Runtime SIMD feature detection determines which vector kernel is used for dot product, cosine similarity, and L2 distance operations.

### Detection

`simd_config()` returns a `SimdConfig` with detected features:

| Feature | Platform | Width  | Notes                                                  |
| ------- | -------- | ------ | ------------------------------------------------------ |
| AVX2    | x86_64   | 8×f32  | Runtime checked via `is_x86_feature_detected!("avx2")` |
| NEON    | aarch64  | 4×f32  | Always available on Apple Silicon                      |
| AVX512  | x86_64   | 16×f32 | Requires `avx512` feature flag + nightly Rust          |
| Scalar  | all      | 1×f32  | Fallback when no SIMD available                        |

**Key function**: `simd::resolved_dot_product_kernel()` returns a function pointer to the best available dot product implementation. Suitable for use by any downstream crate needing cosine similarity scoring.

---

## Production Model Selection

The **production default is `multilingual-e5-small`**, configured at the application level.
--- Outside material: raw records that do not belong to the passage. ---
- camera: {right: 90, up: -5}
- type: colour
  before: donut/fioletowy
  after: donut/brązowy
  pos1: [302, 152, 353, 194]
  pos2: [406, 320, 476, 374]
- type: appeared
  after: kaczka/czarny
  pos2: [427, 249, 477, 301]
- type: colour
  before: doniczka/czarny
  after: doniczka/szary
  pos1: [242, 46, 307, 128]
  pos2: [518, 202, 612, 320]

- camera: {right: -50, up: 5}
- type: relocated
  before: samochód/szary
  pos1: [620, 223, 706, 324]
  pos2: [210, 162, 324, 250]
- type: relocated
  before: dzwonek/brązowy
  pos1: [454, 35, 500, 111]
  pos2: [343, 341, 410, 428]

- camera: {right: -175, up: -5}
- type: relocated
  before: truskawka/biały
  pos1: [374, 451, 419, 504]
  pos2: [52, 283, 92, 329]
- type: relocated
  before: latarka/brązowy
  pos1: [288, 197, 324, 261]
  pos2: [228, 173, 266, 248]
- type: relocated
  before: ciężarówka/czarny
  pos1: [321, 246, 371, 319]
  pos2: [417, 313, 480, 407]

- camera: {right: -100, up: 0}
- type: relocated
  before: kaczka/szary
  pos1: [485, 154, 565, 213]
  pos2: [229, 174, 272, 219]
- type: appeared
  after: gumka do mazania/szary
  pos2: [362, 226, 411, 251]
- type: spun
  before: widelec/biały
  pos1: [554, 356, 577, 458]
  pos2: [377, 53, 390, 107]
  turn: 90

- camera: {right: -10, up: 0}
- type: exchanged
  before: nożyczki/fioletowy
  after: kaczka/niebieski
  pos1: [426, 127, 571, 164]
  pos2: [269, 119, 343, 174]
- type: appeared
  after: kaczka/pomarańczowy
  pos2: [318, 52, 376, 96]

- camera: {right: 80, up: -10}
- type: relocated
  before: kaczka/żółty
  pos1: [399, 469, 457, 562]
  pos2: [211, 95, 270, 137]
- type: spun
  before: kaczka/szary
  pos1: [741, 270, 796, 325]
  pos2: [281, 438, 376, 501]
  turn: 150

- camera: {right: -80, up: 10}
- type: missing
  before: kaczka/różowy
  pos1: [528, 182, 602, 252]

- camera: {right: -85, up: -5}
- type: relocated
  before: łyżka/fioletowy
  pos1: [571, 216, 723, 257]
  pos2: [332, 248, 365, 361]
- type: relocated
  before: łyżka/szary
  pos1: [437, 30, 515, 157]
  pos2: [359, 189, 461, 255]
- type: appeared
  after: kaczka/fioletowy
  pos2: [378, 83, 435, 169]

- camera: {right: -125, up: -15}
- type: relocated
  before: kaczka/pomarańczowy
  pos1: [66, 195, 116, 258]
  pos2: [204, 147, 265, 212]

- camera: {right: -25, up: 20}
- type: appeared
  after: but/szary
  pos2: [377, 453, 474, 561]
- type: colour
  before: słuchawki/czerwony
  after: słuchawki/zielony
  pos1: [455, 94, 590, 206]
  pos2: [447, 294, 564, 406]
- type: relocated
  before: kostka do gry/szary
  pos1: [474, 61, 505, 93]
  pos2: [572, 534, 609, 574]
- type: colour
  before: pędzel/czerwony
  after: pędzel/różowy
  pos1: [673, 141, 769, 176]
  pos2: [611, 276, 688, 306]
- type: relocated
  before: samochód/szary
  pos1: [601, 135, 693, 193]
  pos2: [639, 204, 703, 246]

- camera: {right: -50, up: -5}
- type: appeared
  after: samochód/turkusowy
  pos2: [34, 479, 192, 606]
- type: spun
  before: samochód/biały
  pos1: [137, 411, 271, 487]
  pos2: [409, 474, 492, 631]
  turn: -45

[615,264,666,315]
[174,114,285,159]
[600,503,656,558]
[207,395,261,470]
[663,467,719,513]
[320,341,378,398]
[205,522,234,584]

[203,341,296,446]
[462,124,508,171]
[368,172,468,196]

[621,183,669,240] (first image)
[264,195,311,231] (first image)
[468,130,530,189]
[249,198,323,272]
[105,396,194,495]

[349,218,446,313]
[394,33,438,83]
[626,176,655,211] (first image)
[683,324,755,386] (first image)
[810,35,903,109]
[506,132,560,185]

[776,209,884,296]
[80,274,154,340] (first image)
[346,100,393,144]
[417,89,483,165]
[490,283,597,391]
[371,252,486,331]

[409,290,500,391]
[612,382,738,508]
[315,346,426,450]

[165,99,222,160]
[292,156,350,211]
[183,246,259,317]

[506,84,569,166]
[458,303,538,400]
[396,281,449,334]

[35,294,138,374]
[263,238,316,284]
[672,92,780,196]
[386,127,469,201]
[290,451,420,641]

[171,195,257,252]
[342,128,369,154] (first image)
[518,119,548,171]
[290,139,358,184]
### How to Change the Active Model

1. Set via `EmbeddedConfig` in code:
   ```rust
   let config = EmbeddedConfig::file("/path/to/db")
       .with_embedding_model("qwen3-embedding-0.6b", 1024);
   ```

2. After changing models, existing embeddings are **incompatible** — check a model hash on startup and block if it mismatches. Re-embed existing data or start with a fresh database.

---

## Environment Variables

| Variable                 | Type    | Default                                  | Used In                                 | Source                      |
| ------------------------ | ------- | ---------------------------------------- | --------------------------------------- | --------------------------- |
| `LATTICE_EMBED_DIM`      | integer | — (absent = native)                      | MRL dimension override for Qwen models  | `service/native.rs:74`      |
| `LATTICE_QWEN_MODEL_DIR` | path    | `~/.lattice/models/Qwen3-Embedding-0.6B` | Qwen model directory                    | `service/native.rs:253`     |
| `HOME`                   | path    || Fallback for model directory resolution | `service/native.rs:243,267` |

**Note**: `LATTICE_NO_GPU` and `LATTICE_INFERENCE_MODEL_DIR` are inference-crate env vars but affect embedding behavior indirectly (through `NativeEmbeddingService` → `lattice-inference` model loading).

---

## Example Configurations

### Minimal (defaults — BgeSmall, 384 dims)

```rust
let config = ModelConfig::default();
// model: BgeSmallEnV15, output_dim: None, dimensions(): 384
```

### Production (mE5-small via application config)

```toml
# Application config
[embedding]
model = "multilingual-e5-small"
dim = 384
```

### Qwen3 with MRL truncation

```rust
let config = ModelConfig {
    model: EmbeddingModel::Qwen3Embedding4B,
    output_dim: Some(1024), // truncate 2560 → 1024
};
```

Or via env var:

```bash
LATTICE_EMBED_DIM=1024 your-app --embed-query "query"
```

### Remote (OpenAI)

```rust
let config = ModelConfig::new(EmbeddingModel::TextEmbedding3Small);
// Requires OPENAI_API_KEY env var
// 1536 dimensions, no MRL support
```

---

## Decoder-Only Model Query Instructions

Qwen3 models require instruction-prefixed queries for asymmetric retrieval. The `query_instruction()` method (`model.rs:227`) returns the prefix:

```
"Instruct: Given a web search query, retrieve relevant passages that answer the query\nQuery: "
```

This is applied automatically by `NativeEmbeddingService`. BERT/BGE/E5 models return `None` (no prefix needed — trained with contrastive objectives on raw text).

`document_instruction()` returns `None` for all models — documents are embedded as-is.